Hope Dwindles for Survivors days After Deadly Afghan Quake
An man Afghan walks past a damaged house following earthquakes in the Mazar Dara village of Nurgal, a district of the Kunar Province, in Eastern Afghanistan, on September 1, 2025. ©Wakil Kohsar / AFP

Hope faded Wednesday of finding survivors in the rubble of homes devastated by the weekend's powerful earthquake in eastern Afghanistan, as emergency services struggled to reach remote villages.

A magnitude-6.0 earthquake hit the mountainous region bordering Pakistan on Sunday, leaving residents huddled in the open air for fear of powerful aftershocks and desperately trying to pull people from under flattened buildings.

The earthquake killed more than 1,400 people and injured over 3,300, Taliban authorities said, making it one of the deadliest in decades to hit the impoverished country.

The vast majority of the casualties were in Kunar province, with a dozen dead and hundreds hurt in nearby Nangarhar and Laghman provinces.

In Kunar's Nurgal district, victims remained trapped under the rubble and were difficult to rescue, local official Ijaz Ulhaq Yaad told AFP on Wednesday.

"There are some villages which have still not received aid," he said.

Landslides caused by the earthquake stymied access to already isolated villages.

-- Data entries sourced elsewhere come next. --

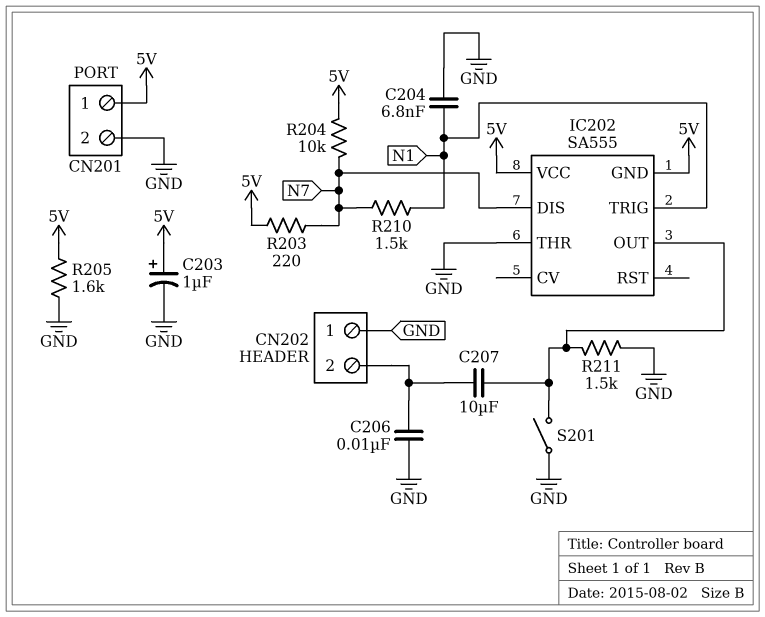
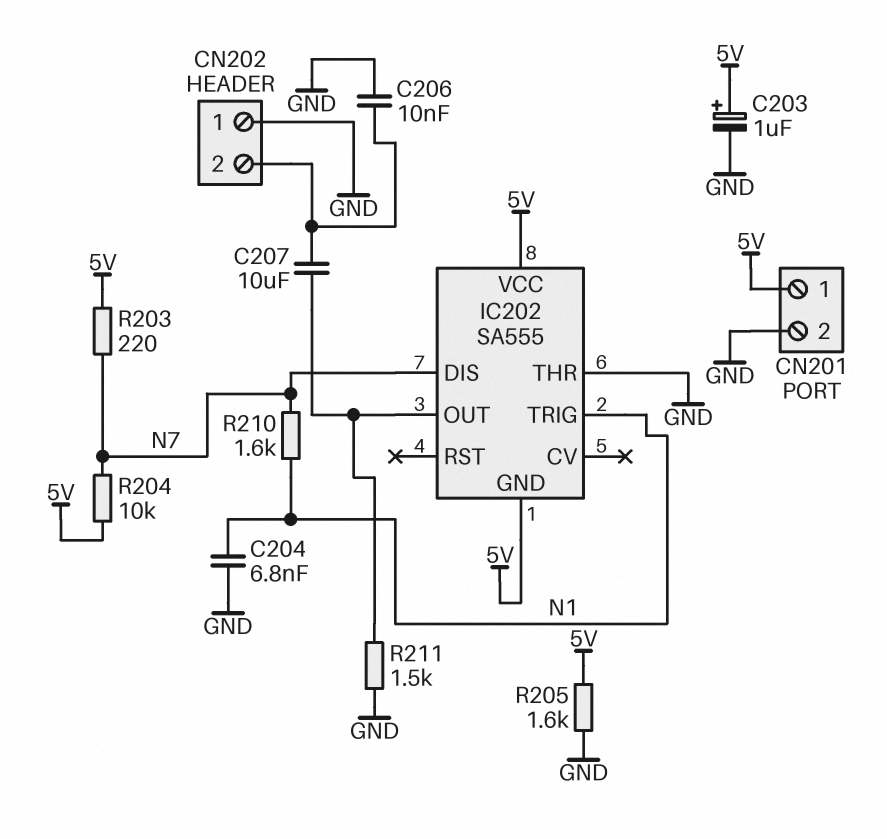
R210: 1.5k (N1, N7) -> 1.6k (N1, N7)
S201: switch (GND, IC202/OUT) -> none

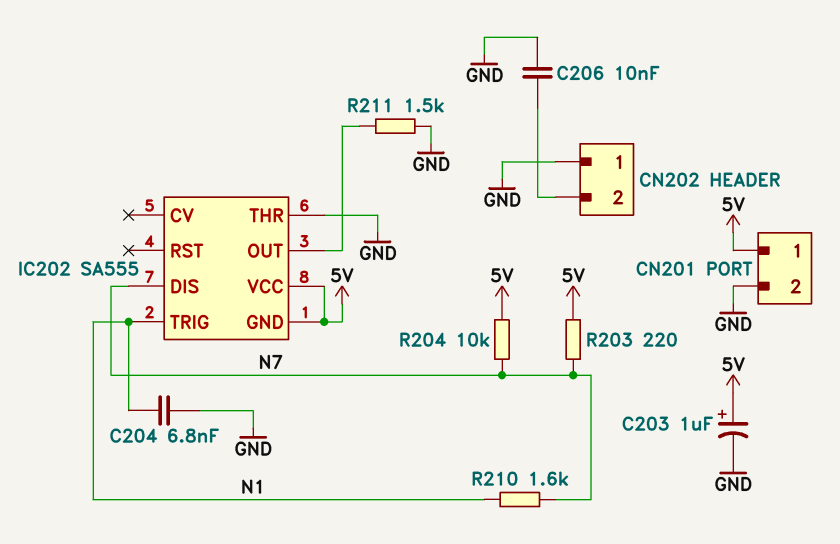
C207: 10uF (CN202/2, IC202/OUT) -> none
R205: 1.6k (5V, GND) -> none

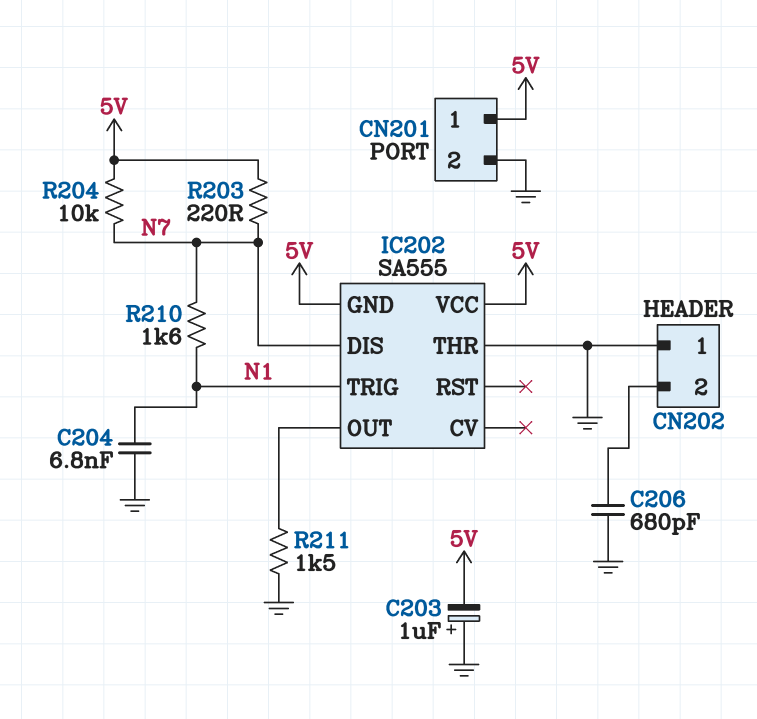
C203: 1uF (plus 5V, minus GND) -> 1uF (plus GND, minus 5V)
C206: 10nF (CN202/2, GND) -> 680pF (CN202/2, GND)

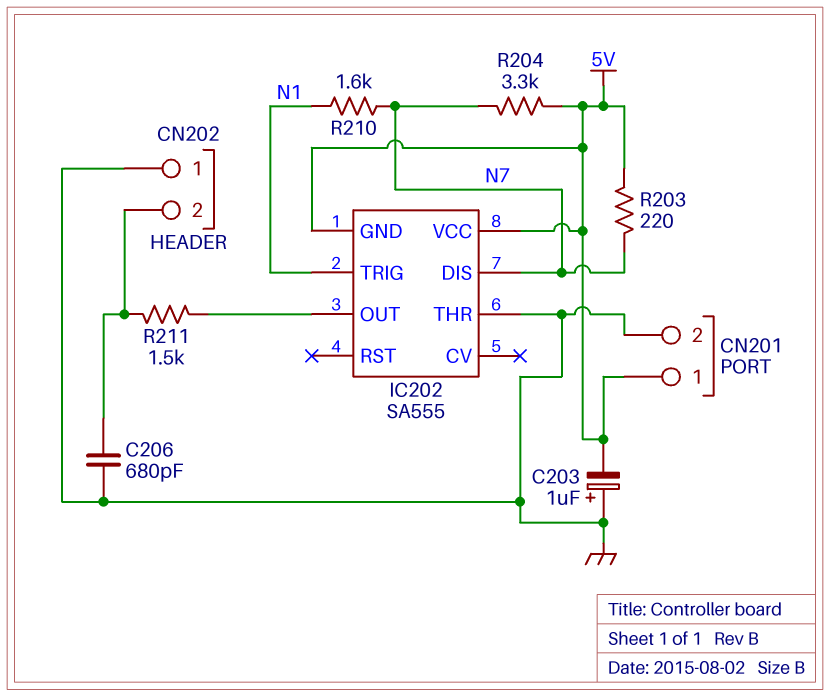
C204: 6.8nF (GND, N1) -> none
R204: 10k (5V, N7) -> 3.3k (5V, N7)
R211: 1.5k (GND, IC202/OUT) -> 1.5k (CN202/2, IC202/OUT)

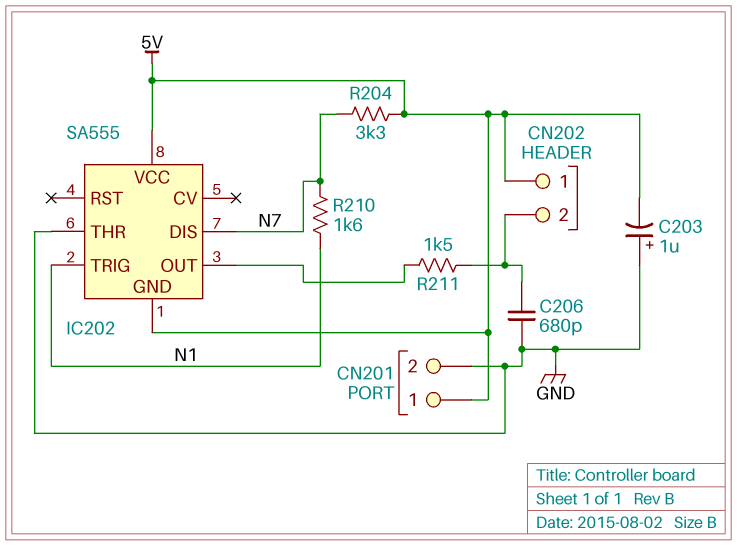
CN202 pin 1: GND -> 5V
R203: 220 (5V, N7) -> none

The non-governmental group Save the Children said one of their aid teams "had to walk for 20 kilometers (12 miles) to reach villages cut off by rock falls, carrying medical equipment on their backs with the help of community members".

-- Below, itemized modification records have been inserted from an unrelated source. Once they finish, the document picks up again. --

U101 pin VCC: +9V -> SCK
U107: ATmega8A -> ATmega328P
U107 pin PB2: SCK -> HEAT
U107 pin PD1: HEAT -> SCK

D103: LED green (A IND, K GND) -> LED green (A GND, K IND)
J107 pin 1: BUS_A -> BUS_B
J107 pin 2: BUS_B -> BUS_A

The World Health Organization warned the number of casualties from the earthquake was expected to rise, "as many remain trapped in destroyed buildings".

 'Normalize' survivors' lives 

In two days, the Taliban government's defense ministry said it organized 155 helicopter flights to evacuate some 2,000 injured and their relatives to regional hospitals.

In the Mazar Dara village of Kunar, a small mobile clinic was deployed to provide emergency care to the injured, but no tents were set up to shelter survivors, an AFP correspondent said.

On Tuesday, a defense ministry commission said it had instructed "the relevant institutions to take measures in all areas to normalize the lives of the earthquake victims", without providing further details on the plans to do so.

Deputy government spokesman Hamdullah Fitrat said a camp had been set up in Khas Kunar district to coordinate emergency aid, while two other centers were opened near the epicenter "to oversee the transfer of the injured, the burial of the dead, and the rescue of survivors".

According to the United Nations, hundreds of thousands of people could be affected by the disaster.

Multiple countries have pledged assistance, but NGOs and the UN have voiced alarm that funding shortfalls after massive aid cuts threaten the response in one of the poorest countries in the world.

After decades of conflict, Afghanistan is facing endemic poverty, severe drought and the influx of millions of Afghans forced back to the country by neighbors Pakistan and Iran in the years since the Taliban takeover in 2021.

"This earthquake could not have come at a worse time," said Jagan Chapagain, IFRC Secretary General in a statement late Tuesday.

"The disaster not only brings immediate suffering but also deepens Afghanistan's already fragile humanitarian crisis."